Implications for practice

The high standard to which most components were recommended to be delivered could pose a challenge to implementation. They may be better viewed as a goal to which service providers could be required to work. Some of the recommended components are not routinely addressed or provided, either in primary or secondary care, and their provision will have resource implications. This approach to developing a model of care for COPD, building upon a well validated conceptual model of care, is applicable to other chronic conditions and consideration should be given to using it to inform the commissioning of new models of chronic care.

Table 6, derived from the Adams et al. [33] systematic review of interventions applying the CCM in COPD care, summarises the four model elements of the CCM that each study applied to their model of community-based care. The review dichotomised findings by either one element or multiple elements.
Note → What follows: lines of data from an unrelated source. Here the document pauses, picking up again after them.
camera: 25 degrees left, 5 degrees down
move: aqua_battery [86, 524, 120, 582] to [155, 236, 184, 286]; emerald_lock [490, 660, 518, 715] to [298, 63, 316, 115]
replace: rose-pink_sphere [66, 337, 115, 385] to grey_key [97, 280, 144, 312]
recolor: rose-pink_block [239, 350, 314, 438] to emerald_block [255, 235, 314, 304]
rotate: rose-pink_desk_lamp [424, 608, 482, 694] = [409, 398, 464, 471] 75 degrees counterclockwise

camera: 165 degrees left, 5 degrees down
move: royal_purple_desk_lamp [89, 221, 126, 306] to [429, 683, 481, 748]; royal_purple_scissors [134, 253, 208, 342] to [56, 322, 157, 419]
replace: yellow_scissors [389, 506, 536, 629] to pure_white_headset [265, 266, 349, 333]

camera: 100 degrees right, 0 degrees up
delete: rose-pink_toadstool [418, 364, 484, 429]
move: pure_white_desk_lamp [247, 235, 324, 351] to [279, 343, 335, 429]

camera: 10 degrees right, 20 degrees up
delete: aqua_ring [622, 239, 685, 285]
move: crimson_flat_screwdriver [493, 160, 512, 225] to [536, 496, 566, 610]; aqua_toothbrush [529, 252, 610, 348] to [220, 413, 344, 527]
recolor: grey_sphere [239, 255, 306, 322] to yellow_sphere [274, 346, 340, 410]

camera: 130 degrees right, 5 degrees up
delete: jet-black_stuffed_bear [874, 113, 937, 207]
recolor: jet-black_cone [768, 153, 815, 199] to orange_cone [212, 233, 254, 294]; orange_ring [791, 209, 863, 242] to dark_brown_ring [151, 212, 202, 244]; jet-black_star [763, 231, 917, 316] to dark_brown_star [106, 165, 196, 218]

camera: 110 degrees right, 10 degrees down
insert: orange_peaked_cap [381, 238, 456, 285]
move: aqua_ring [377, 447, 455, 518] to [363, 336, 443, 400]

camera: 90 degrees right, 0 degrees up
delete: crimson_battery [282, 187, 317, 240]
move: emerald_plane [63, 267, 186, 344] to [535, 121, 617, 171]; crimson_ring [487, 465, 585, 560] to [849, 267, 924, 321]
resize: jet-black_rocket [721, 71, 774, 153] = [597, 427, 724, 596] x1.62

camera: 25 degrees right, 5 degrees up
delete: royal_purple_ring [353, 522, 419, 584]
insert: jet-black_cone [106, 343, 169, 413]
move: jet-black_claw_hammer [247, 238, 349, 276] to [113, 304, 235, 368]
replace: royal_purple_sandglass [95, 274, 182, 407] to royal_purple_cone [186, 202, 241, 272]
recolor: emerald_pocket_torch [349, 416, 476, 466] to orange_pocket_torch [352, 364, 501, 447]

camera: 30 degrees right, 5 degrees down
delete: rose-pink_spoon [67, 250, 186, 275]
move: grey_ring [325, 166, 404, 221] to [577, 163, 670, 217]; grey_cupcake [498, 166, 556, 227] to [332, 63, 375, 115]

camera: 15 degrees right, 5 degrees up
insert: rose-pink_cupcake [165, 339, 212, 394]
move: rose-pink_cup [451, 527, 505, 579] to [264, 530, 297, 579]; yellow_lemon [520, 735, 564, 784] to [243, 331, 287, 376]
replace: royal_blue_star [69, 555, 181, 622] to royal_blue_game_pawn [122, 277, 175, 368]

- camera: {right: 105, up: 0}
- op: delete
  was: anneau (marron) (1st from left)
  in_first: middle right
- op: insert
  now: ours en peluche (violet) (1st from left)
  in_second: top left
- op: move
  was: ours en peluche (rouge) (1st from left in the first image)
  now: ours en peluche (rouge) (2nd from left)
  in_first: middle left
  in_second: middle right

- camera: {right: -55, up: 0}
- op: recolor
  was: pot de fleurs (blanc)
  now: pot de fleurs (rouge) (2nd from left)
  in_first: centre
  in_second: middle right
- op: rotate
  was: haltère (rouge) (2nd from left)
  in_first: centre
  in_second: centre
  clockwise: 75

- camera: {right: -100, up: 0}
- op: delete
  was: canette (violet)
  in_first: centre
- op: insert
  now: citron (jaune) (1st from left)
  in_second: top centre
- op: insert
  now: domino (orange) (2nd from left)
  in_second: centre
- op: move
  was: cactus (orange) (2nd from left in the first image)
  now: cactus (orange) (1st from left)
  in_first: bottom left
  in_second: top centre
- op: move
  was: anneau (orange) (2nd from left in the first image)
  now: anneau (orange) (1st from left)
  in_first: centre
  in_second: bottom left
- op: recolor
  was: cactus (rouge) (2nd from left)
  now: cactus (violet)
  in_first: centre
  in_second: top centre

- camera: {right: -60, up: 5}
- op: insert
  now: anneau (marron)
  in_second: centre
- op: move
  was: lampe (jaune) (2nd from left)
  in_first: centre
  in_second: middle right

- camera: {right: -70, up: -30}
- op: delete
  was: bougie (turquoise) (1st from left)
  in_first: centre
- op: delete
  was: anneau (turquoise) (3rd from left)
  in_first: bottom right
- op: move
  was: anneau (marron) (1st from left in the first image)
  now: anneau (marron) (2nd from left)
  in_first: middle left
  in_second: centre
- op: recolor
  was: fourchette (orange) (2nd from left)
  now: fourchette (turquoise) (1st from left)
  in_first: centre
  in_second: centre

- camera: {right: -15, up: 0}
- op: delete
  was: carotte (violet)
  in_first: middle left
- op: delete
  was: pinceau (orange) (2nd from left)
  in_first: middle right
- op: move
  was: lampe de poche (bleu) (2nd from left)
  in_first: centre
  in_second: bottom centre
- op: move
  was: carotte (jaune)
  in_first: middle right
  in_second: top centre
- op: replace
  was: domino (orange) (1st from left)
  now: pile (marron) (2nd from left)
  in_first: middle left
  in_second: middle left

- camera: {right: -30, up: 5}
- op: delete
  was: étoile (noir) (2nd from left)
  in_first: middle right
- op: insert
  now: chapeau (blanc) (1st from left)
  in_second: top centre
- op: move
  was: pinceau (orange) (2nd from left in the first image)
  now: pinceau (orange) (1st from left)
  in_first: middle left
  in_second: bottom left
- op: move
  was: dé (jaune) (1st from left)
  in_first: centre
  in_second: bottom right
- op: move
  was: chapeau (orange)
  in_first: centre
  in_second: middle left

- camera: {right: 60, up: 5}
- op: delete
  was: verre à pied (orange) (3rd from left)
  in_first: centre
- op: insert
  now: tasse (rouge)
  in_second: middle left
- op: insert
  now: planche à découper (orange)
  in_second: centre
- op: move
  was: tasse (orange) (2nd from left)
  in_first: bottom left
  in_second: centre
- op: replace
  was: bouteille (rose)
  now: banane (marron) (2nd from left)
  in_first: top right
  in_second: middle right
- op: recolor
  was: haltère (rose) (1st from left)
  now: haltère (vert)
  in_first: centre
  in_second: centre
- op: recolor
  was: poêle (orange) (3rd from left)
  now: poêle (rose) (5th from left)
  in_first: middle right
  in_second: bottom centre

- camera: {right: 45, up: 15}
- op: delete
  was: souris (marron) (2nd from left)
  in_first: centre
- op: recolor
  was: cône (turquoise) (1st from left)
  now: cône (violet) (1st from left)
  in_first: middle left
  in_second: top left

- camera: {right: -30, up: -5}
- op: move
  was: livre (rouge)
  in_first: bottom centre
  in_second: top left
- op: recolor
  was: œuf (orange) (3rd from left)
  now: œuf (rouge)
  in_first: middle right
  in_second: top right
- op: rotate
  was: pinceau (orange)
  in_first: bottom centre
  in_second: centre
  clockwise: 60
It found significantly lower rates of hospitalizations and emergency/unscheduled visits and a shorter length of stay where multiple main elements were applied. Only half of the 18 community-based studies reviewed included two or more of the model elements of the CCM, and only two included all.

Table 6 Components of the Chronic Care Model that studies applied in the delivery of community-based services*

Table 7, also based on Adams et al., summarises the combination of each of the four model elements used to measure improvements in service delivery of COPD. No measures studied used a combination all four model elements, save hospitalisation, making it difficult to draw conclusions as to which combination is optimal. The self-management model element features in most studies that show significant results for a measure of improvement, while the clinical information system model element is rarely used. Dyspnoea, hospitalisation and length of stay seem to require use of multiple model elements. Knowledge may be improved by self-management alone. Mortality does not appear to be improved by any combination, and performance and lung function are understudied in community-based settings.

Table 7 Measures of improvement in COPD community-based services*

Conclusions

In this development of a model for community-based respiratory services, consensus was reached on the inclusion of a large proportion of components derived from a well-accepted theoretical model (the CCM). We generated a small number of additional components and these may have wider relevance in chronic care.

This approach to developing consensus has the potential to be applied to service redesign for other chronic conditions. It is likely to be most relevant where a range of professionals provide care for the condition in question and where their experience and the setting for that care is not highly compartmentalised. Examples of amenable conditions could include rheumatological disorders and diabetes.

The number of components that were agreed to be necessary to community respiratory care, and the high standard to which they should be delivered, may pose a challenge to implementation. In the UK, for example, they may need to be seen as an aspiration to which commissioners would work within the context of current resource limitations.

Authors’ information

EH is a researcher for and GR is director of the Evaluation, Research and Development Unit, which provides independent health services research in primary care.